The syntax of the above line is a bit tortured, with its square brackets within square brackets. From this point onward in the semester, we're going to get used to somewhat convoluted — but useful! — coding syntax, sometimes just accepting that it works and learning how to modify it to get what we want. For instance, without COMPLETELY understanding the above line of code, I bet you could figure out how to show me all the rows in which Virginia Woolf is the author!

But if you're curious to know what's actually going on, let's see what's inside this bit of code — i.e., the code that comes... `nyt_df[ RIGHT HERE ]` in the line of code above.

In [None]:
nyt_df['author'] == 'Toni Morrison'

In [None]:
type(nyt_df['author'] == 'Toni Morrison')

As you can see, this returns `Series` containng `True` or `False` for every row in the DataFrame: it is, in other words a `**bolean Series**`.

Let's put that **boolean Series** in its own variable.

In [None]:
morrison_filter = nyt_df['author'] == 'Toni Morrison'
type(morrison_filter)

Pandas has built-in functionality whereby, if "subset" or "slice" a DataFrame with a **boolean Series** of the same length as that DataFrame, it will produce a new DataFrame that only contains the rows marked `True` in the boolean Series.

The below line of code is absolutely equivalent to `nyt_df[nyt_df['author'] == 'Toni Morrison']` encountered earlier — just a bit easier to read and understand!

In [None]:
nyt_df[morrison_filter]

Let's capture that output -— that 115 row x 6 column DataFrame -- in a variable.
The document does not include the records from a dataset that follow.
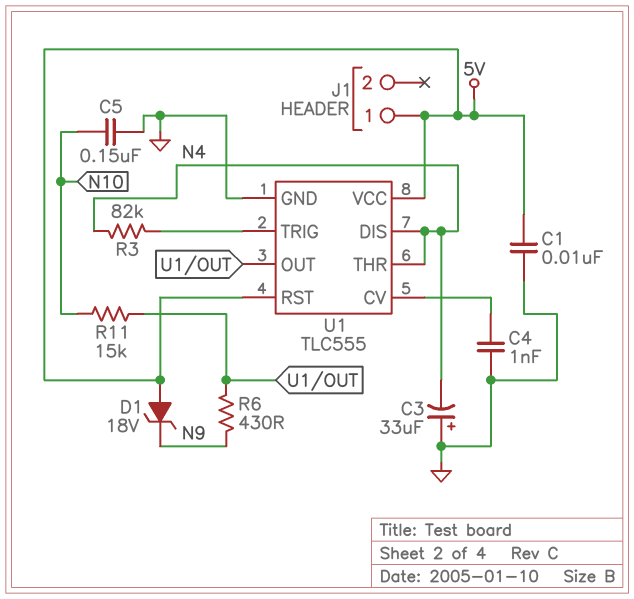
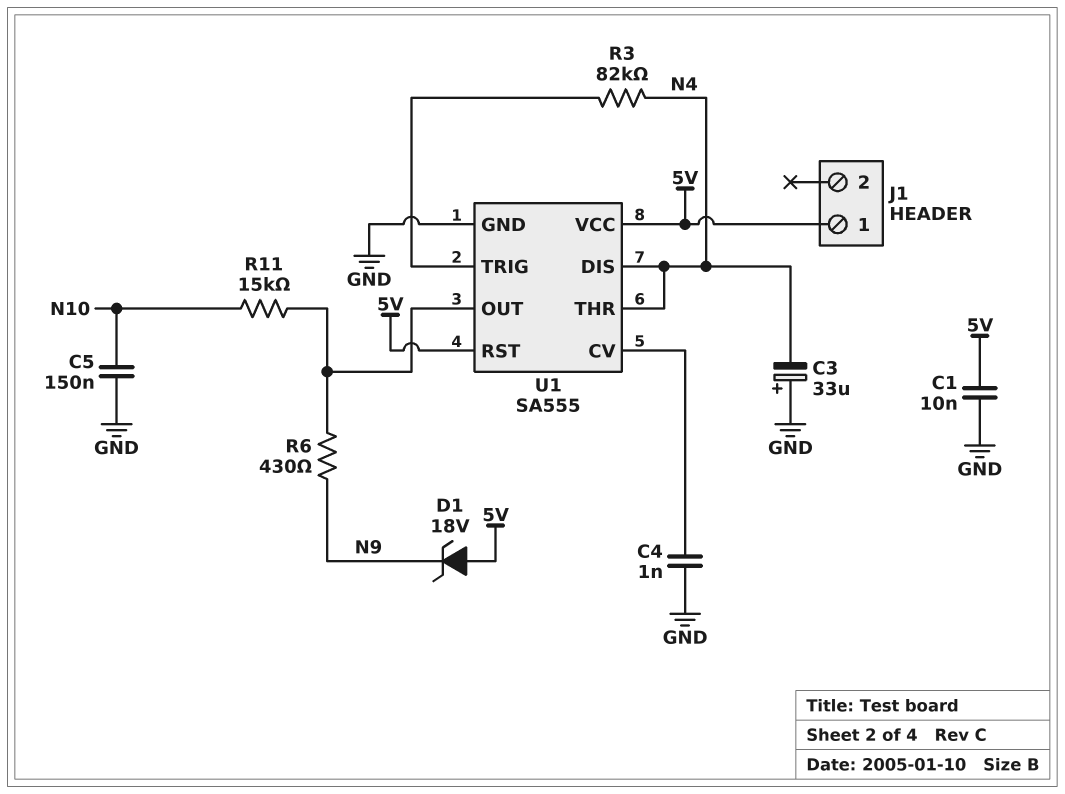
U1: TLC555 -> SA555

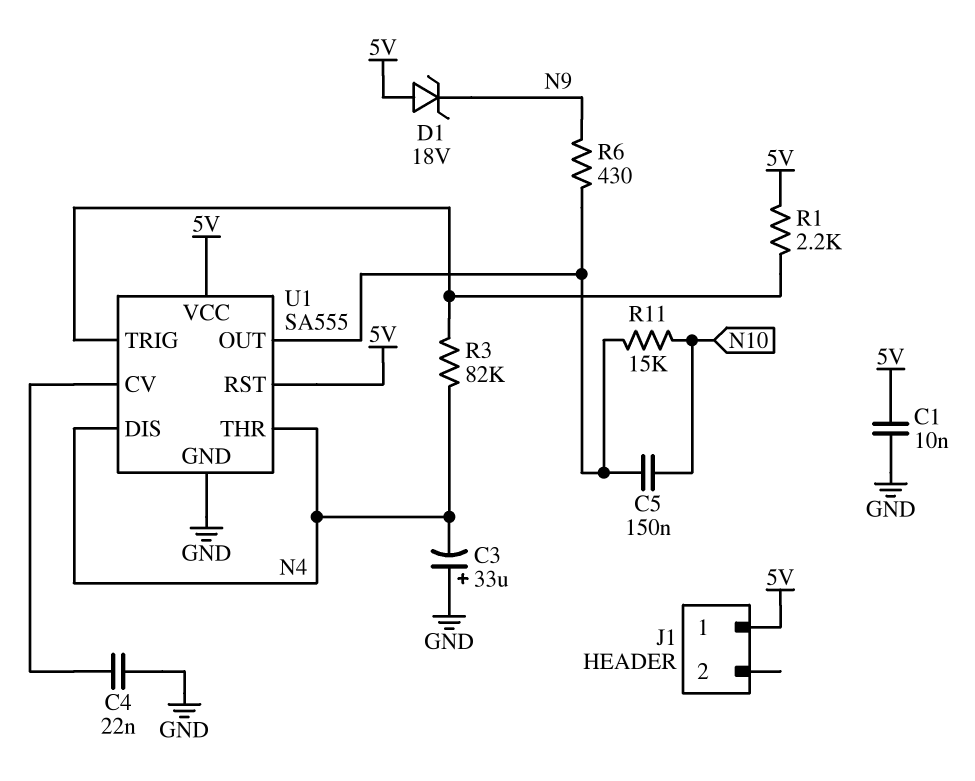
C4: 1nF (GND, U1/CV) -> 22nF (GND, U1/CV)
C5: 150nF (GND, N10) -> 150nF (N10, U1/OUT)
R1: none -> 2.2k (5V, U1/TRIG)

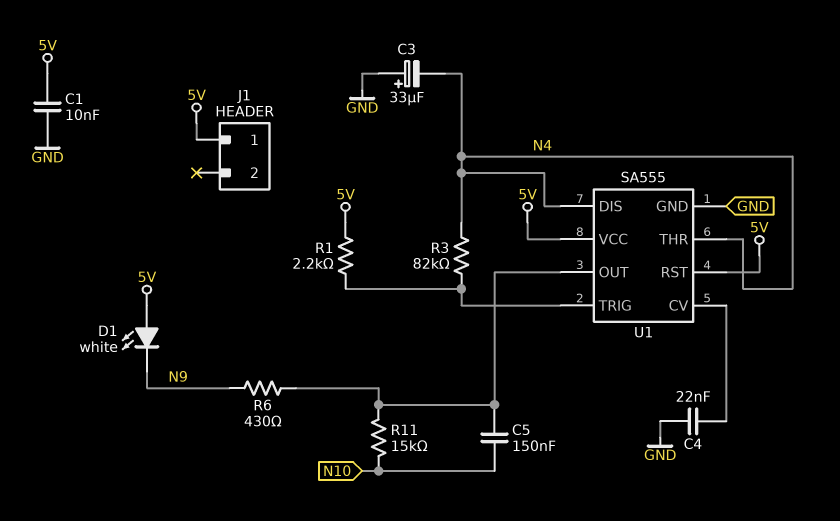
D1: zener 18V (A 5V, K N9) -> LED white (A 5V, K N9)

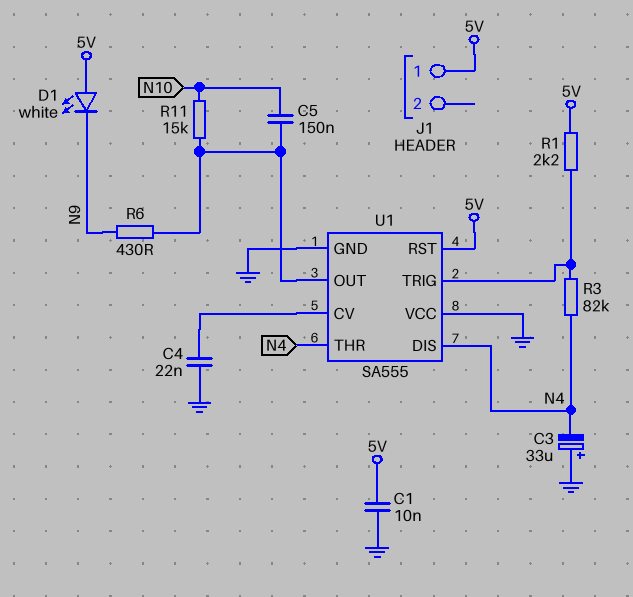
U1 pin VCC: 5V -> GND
The below lines of code do exactly the same thing.

In [None]:
morrison_nyt = nyt_df[nyt_df['author'] == 'Toni Morrison']
morrison_nyt = nyt_df[morrison_filter]

Let's have a look at that variable...

In [None]:
morrison_nyt

Can you think of the line of code you would need to use to display all the rows in the dataset for novels titled "BELOVED"? (As you've noticed, book titles in this dataset are in ALL CAPS)

How about a line of code that could create a new DataFrame that only contains titles that achieved the rank of #1 on the best seller list?